Most, but not all, of the bilingual children have both an English and a Spanish story, which can be located by matching the ID number and file names in the English and Spanish directories. Those who wish to work with the matching files would be advised to modify the file names to indicate the language of the story, but should be aware that the @ID line matches the current file name and does not distinguish language. Whether the Spanish or English was told first (on different days) is indicated in the header.

ID Numbers: Files are arranged in English and Spanish directories by ID number, which gives information about group status: digit 1 is school type (above), digit 2 is SES (1=mid, 2=low), digit 3 is language of the home (1 = mostly Spanish, 2 = English and Spanish equally, 3 = only English), and digit 4 is grade (2 = 2nd, 3 = 5th), followed by a 4-digit unique identifier. (For example, 21131489.cha are the stories from participant #1489: she is a bilingual in a two-way school, mid-SES, with mostly Spanish in the home, in fifth grade at the time of the story.) Within the header, gender is indicated as M or F; the approximate age is in parentheses alongside the grade, 7 or 8 years old for second grade, 10 or 11 for fifth grade. The project records also have birthdays for each child and information about the country of the parents’ origin.

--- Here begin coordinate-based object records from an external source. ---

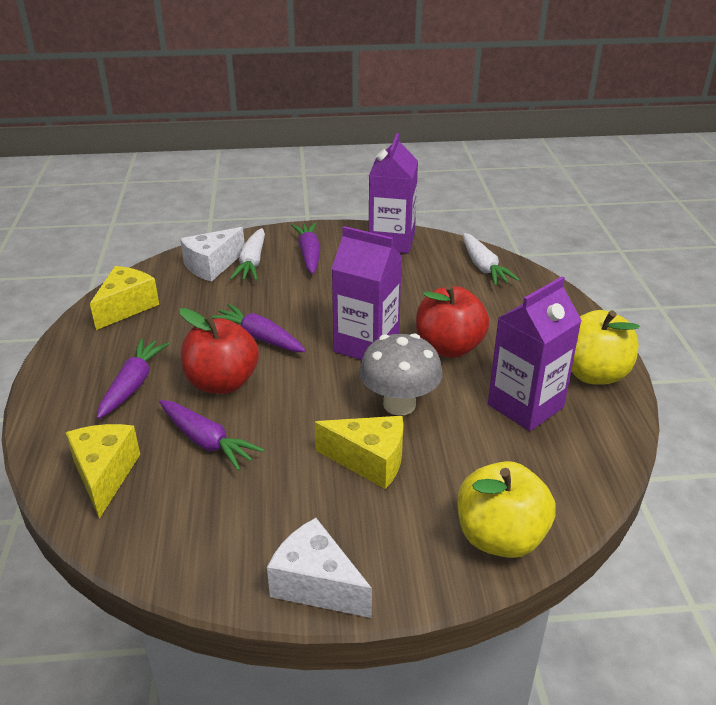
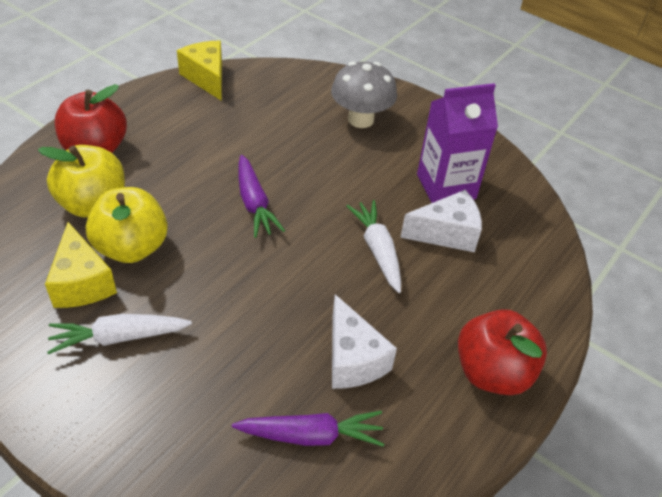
purple carrot: 4 -> 2
purple carton: 3 -> 1
yellow cheese: 3 -> 2

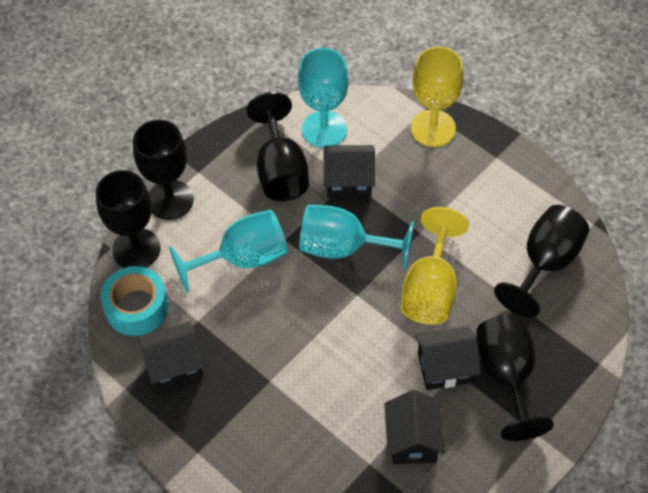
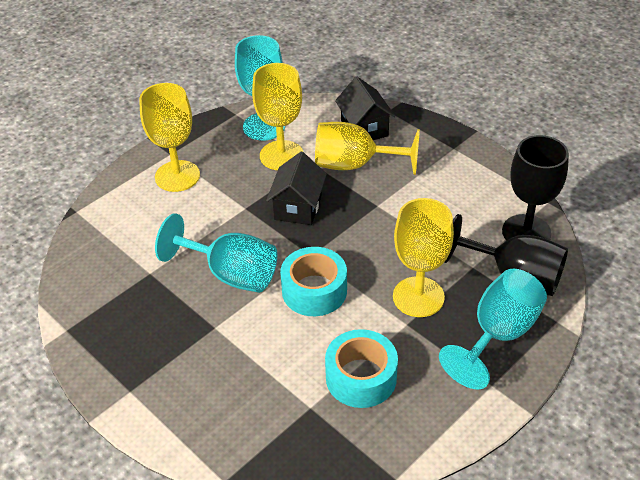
black goblet: 5 -> 2
black house: 4 -> 2
turquoise tape: 1 -> 2
yellow goblet: 2 -> 4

The transcribing conventions were derived loosely from the guidelines found in Berman and Slobin (1994) and then converted to CHAT with extensions as noted in the 00depadd file. Comments in the text marked by %exc indicate nonnarrative comments and %pro indicates a pronunciation that is not predictable from the standard orthography. Each verbed clause is marked by a [c]. Verbed clauses need not have a finite verb and in some cases the verb will be absent, as in ellipsis. Modals and aspectual serial verbs are considered as a single verb, as long as the subject does not change. Morphological errors or omissions are marked with %err coding, although users should be aware that this coding has not been found reliable and is used only as a guide by the original researchers.

Please see this link for a general description of the Frog Story methods.


This is the second set of frog stories collected in conjunction with the Bilingualism Study Group Literacy Grant, supported by NIH Grant #IR01 HD 30762-01 to D. Kimbrough Oller and Rebecca Eilers, with Barbara Pearson and Vivian Umbel.